In [None]:
!pip install kafka

In [2]:
import json
import string
import operator
import numpy as np
import time
import datetime

from kafka import KafkaConsumer
from pyspark import SparkContext
from pyspark.streaming import StreamingContext
from pyspark.streaming.kafka import KafkaUtils


# Importing Data for Real Time plot
from bokeh.models.sources import ColumnDataSource
from bokeh.models import DatetimeTickFormatter
from bokeh.plotting import figure
from bokeh.io import output_notebook, show, push_notebook

from RadiatusConstants import *

### Mostramos la lista de topics en Kafka

Usamos [Kafka Python](https://github.com/dpkp/kafka-python)

In [3]:
consumer = KafkaConsumer('sensor', bootstrap_servers = kafkaBrokerList)
print("Brokers: " + kafkaBrokerList)
print("Topics: " + str(consumer.topics()))

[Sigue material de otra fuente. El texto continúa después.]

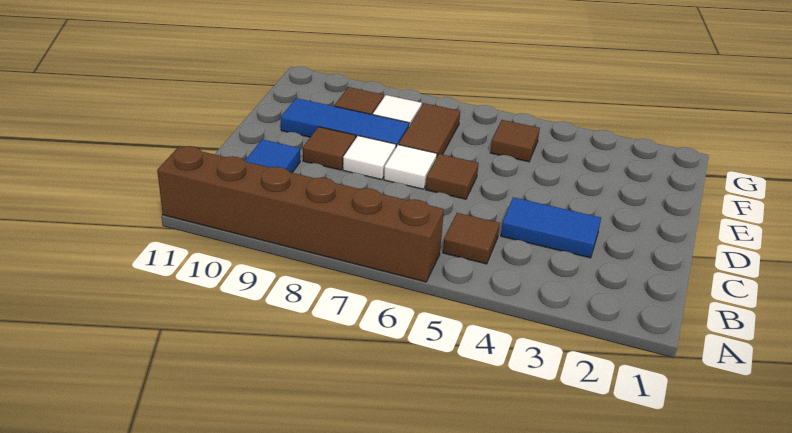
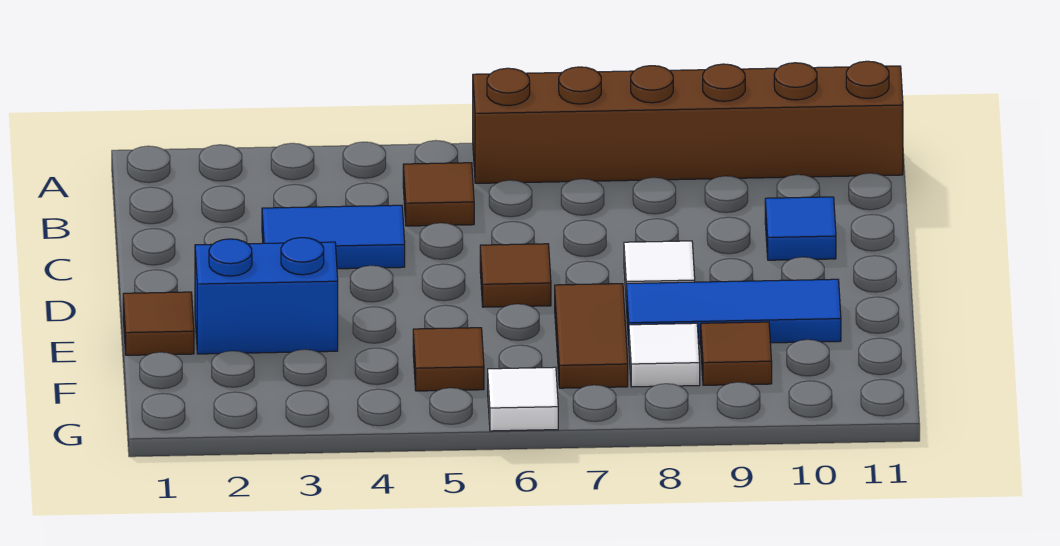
white tile D7 level 1 -> white tile G6 level 1
brown tile D9 level 1 -> brown tile E1 level 1
none -> blue brick E2:E3 level 1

Brokers: 127.0.3.149:9092,127.0.3.150:9092,127.0.3.151:9092
Topics: {'sensor'}


In [3]:
print(kafkaBrokerList)

127.0.3.149:9092,127.0.3.150:9092,127.0.3.151:9092


### Creamos contexto de Spark Streaming y comenzamos a procesar los mensajes

Hacemos un conteo de palabras y obtenemos las 10 palabras que más veces han aparecido ordenadas

In [4]:
def parserKafkaMessage(message):
    mess=json.loads(message[1])
    return [("Temperature", mess['Temperature']), ("Humidity", mess['Humidity']) , ("Pressure", mess['Pressure'])]

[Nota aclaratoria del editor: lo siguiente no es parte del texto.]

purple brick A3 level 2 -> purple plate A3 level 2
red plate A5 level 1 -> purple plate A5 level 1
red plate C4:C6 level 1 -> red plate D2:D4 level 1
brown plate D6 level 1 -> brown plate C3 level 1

def prossecingElements(sensorValues):
    meanSensorValues=sum(sensorValues[1]) / float(len(sensorValues[1]))
    return [(sensorValues[0], meanSensorValues)]

def printRDD(rdd):
    global x 
    global new_data
    global temp
    global temperatureData 
    
    n_show = 10
    
    sensorValues = rdd.collect()
    for w in sensorValues:
        if (w[0]=="Temperature"):
            #Updating plot
            temp.append(w[1])
            x.append(datetime.datetime.now())    
    
    new_data['x'] = x = x[-n_show:]  # prevent filling ram
    new_data['temp'] = y = temp[-n_show:]  # prevent filling ram
    temperatureData.stream(new_data, n_show)
    push_notebook(handle=handle)
    

In [5]:
from bokeh.models import HoverTool
global x 
global new_data
global temp
global temperatureData 

output_notebook()

plot = figure(plot_width=800, plot_height=400, x_axis_type='datetime')
plot.xaxis.axis_label = "Time"
plot.yaxis.axis_label = "Temperature"

plot.xaxis.formatter = DatetimeTickFormatter(seconds=["%T"], minutes=["%T"],hours=["%T"])

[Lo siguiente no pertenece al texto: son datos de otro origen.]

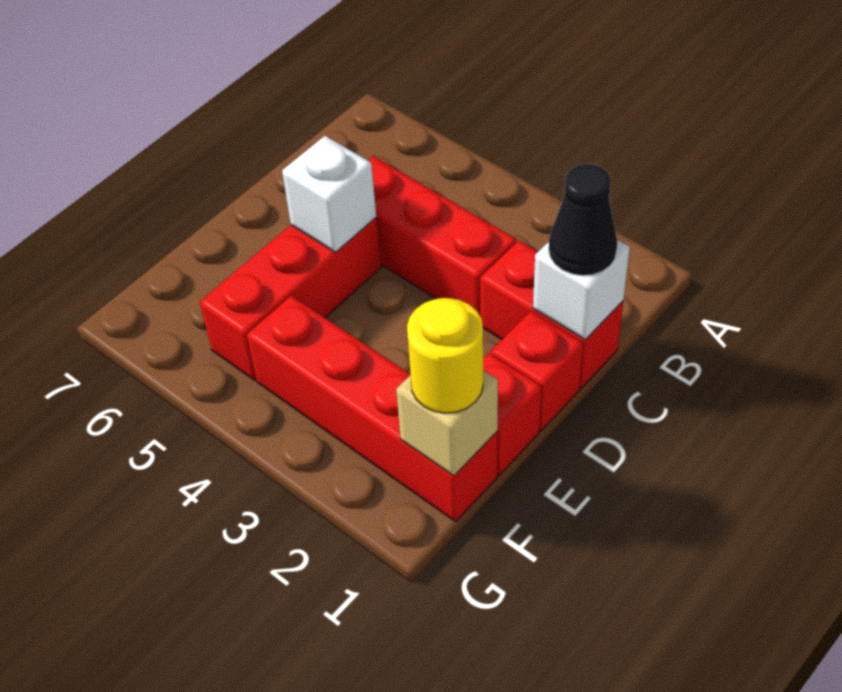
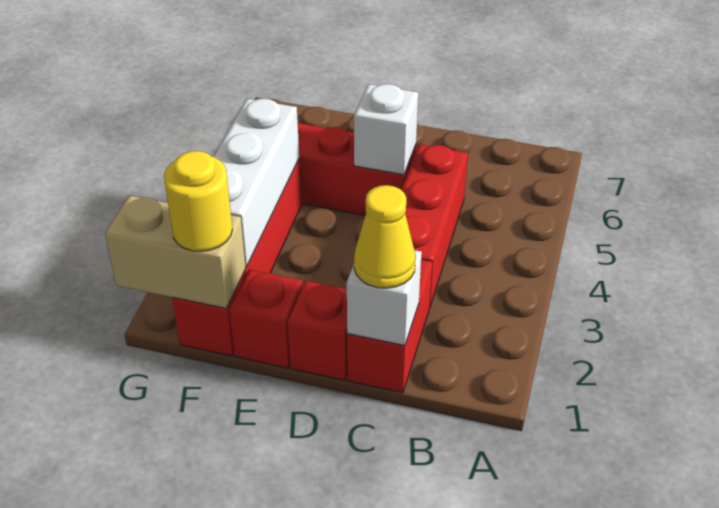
black cone C1 level 3 -> yellow cone C1 level 3
tan brick F1 level 2 -> tan brick F1:G1 level 2
none -> white brick F2:F4 level 2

temperatureData = ColumnDataSource(data=dict(x=[0], temp=[0]))
line = plot.line("x", "temp", source=temperatureData)
handle = show(plot, notebook_handle=True)

# Formatting Data

new_data=dict(x=[0], temp=[0])
x = []
temp = []

period = 1  # in seconds (simulate waiting for new data)
n_show = 10  # number of points to keep and show



In [None]:
# Create Spark Streaming Context with an interval of 10 seconds

ssc = StreamingContext(sc, 2)

# Connect with Kafka
kvs = KafkaUtils.createDirectStream(ssc, ['sensor'], {'bootstrap.servers': kafkaBrokerList})
#data = kvs.map(parserKafkaMessage)

#data.pprint()
avrByKey= kvs.flatMap(parserKafkaMessage) \
             .groupByKey()                \
             .flatMap(prossecingElements).foreachRDD(printRDD) 


# Start Spark Streaming process and wait termination
ssc.start()
ssc.awaitTermination()